Dans cette école aussi, les plaintes et les signalements n'ont eu de cesse de pleuvoir pour informer tout ce beau monde. La pression, ça fait longtemps qu'elle monte, et c'est pire cette année, chaque enseignant qui travaille ici vous le dira. Dernier incident grave en date pendant les vacances de Noël : l'école a été incendiée. Tout est parti d'une histoire de singe. D'un vrai singe, qui terrorisait les élèves : plusieurs d'entre eux avaient été blessés, mordus ou griffés. Un jour, la directrice parvient enfin à enfermer le singe dans les toilettes. Elle appelle la police pour les prévenir de sa prise mais, pendant que celle-ci tergiverse, quatre jeunes hommes font irruption dans l'école pour récupérer l'animal. La directrice refuse de le leur rendre. S'ensuit des menaces, quelques dégradations. La situation devenant trop dangereuse, elle est contrainte de céder. Le singe repart dans le quartier avec ses jeunes propriétaires et ne sera capturé que quelques semaines plus tard, après de nouvelles intrusions dans le collège voisin. Mais non sans menace : l'un des intrus promet qu'il reviendra « tout brûler ».

Personne n'est intervenu, tout là-haut. La directrice, isolée, porte plainte en son nom, pour protéger l'école. Elle se dit capable d'identifier le jeune qui l'a agressée dans l'école. A l'heure actuelle, elle fait toujours l'objet de menaces. Un soir, une Audi noire l'a même suivie longuement. Et pourtant : dans cette école, les collègues ont pris l'habitude de toujours partir ensemble, en convoi, pour ne pas être seule dans le quartier.

Dès lors, comment en vouloir aux enseignants qui « laissent passer » des incivilités quotidiennes ? Comble du cynisme : après avoir constaté l'incendie dont on pouvait pourtant prévoir l'imminence, l'administration exige que les élèves reprennent les cours dans l'école, dès le premier jour de la rentrée de janvier, comme si rien ne s'était passé. Il a fallu toute la ténacité de l'équipe pour que la rentrée soit décalée d'un misérable jour, le temps au moins que les premiers tests sur la présence d'amiante aient donné leur verdict. Heureusement : les tests se révèlent négatifs.

Le quotidien que vivent les écoliers et les collègues des deux écoles de la Castellane est bien évidemment la conséquence d'années de politiques sociales dévastatrices. Le quartier de la Castellane est un ghetto ouvert, dans lequel sont concentrés des immigrés anciens et plus récents, dans une misère quasi-totale. Où le tissu associatif délaissé ne suffit plus à faire face. Les seuls qui y émergent sont quelques petits truands, qui y font régner la terreur sur des parents menacés à la fois de l'intérieur et de l'extérieur, par des situations administratives non régularisées qui les oblige d'autant plus au silence.
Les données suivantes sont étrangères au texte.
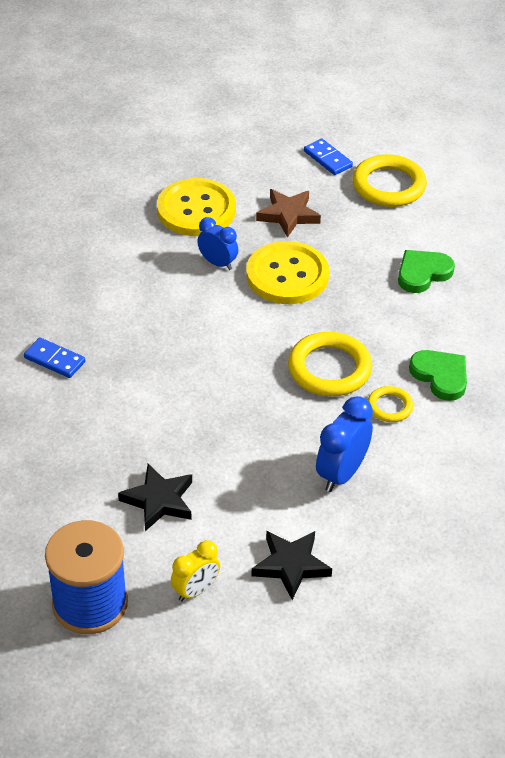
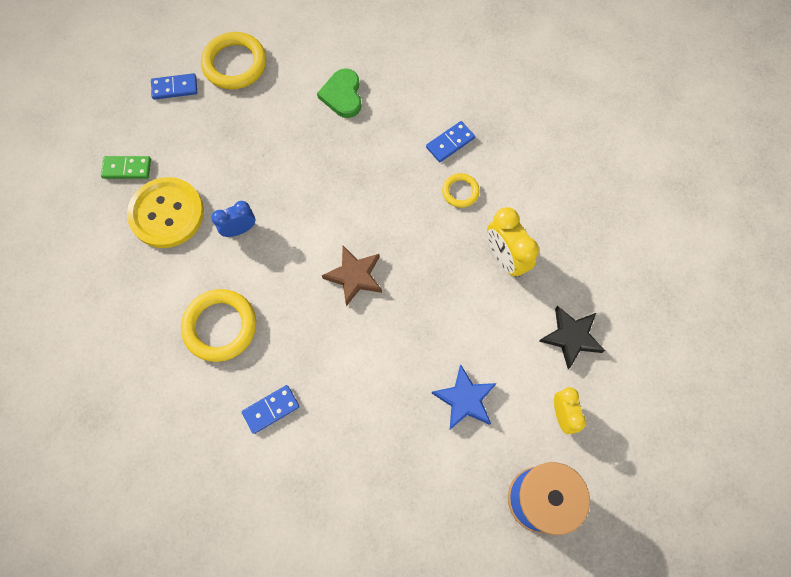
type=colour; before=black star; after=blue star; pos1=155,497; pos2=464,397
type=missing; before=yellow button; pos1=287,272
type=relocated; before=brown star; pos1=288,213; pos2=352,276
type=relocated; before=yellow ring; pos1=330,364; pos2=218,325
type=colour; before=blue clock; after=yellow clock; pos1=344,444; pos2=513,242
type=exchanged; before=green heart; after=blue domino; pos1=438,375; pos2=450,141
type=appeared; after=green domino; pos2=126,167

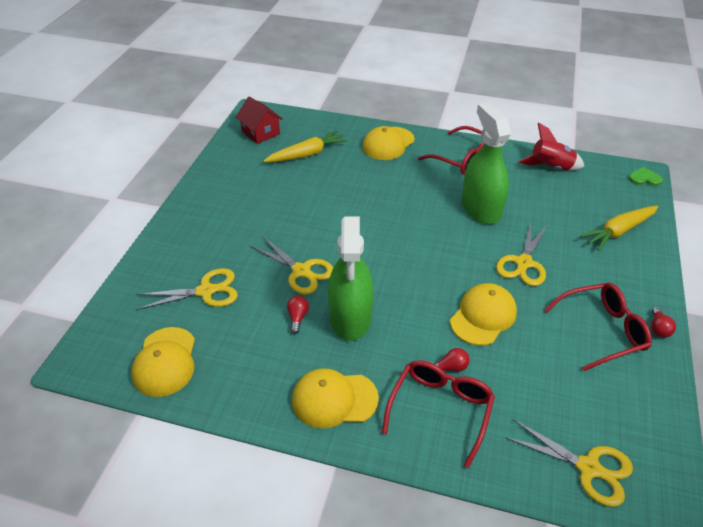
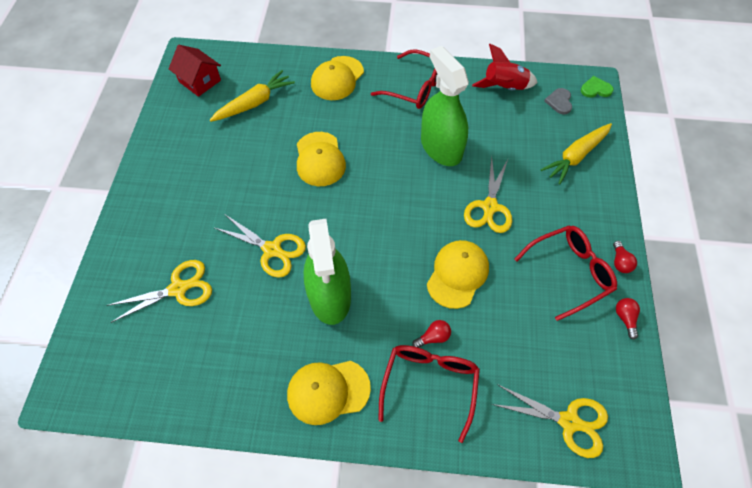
type=relocated; before=yellow cap; pos1=163,362; pos2=321,159
type=relocated; before=red light bulb; pos1=298,315; pos2=628,318
type=appeared; after=grey heart; pos2=558,101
Mais le plus intolérable pour s'en tenir à ceux qui y travaillent, c'est sans aucun doute la neutralité bienveillante des institutions républicaines, trop occupées à presser comme des citrons leurs agents pour relancer la compétitivité des grands patrons du CAC40 à coup de milliards, le tout en remboursant une dette qui ressemble de plus en plus au mobile du crime. Comment s'étonner dès lors que ces enfants oubliés de tous échouent souvent à se construire en tant que citoyen ?

Lorsque je quitte la Castellane, un camarade venu lui aussi prêter main forte me demande : « Tu sais ce que c'est, la force des riches ? » J'ai pas mal d'idées en tête. Mais la réponse à son énigme est plus simple, plus limpide : « Eux, ils sont organisés. » Alors qu'à cela ne tienne. Organisons-nous.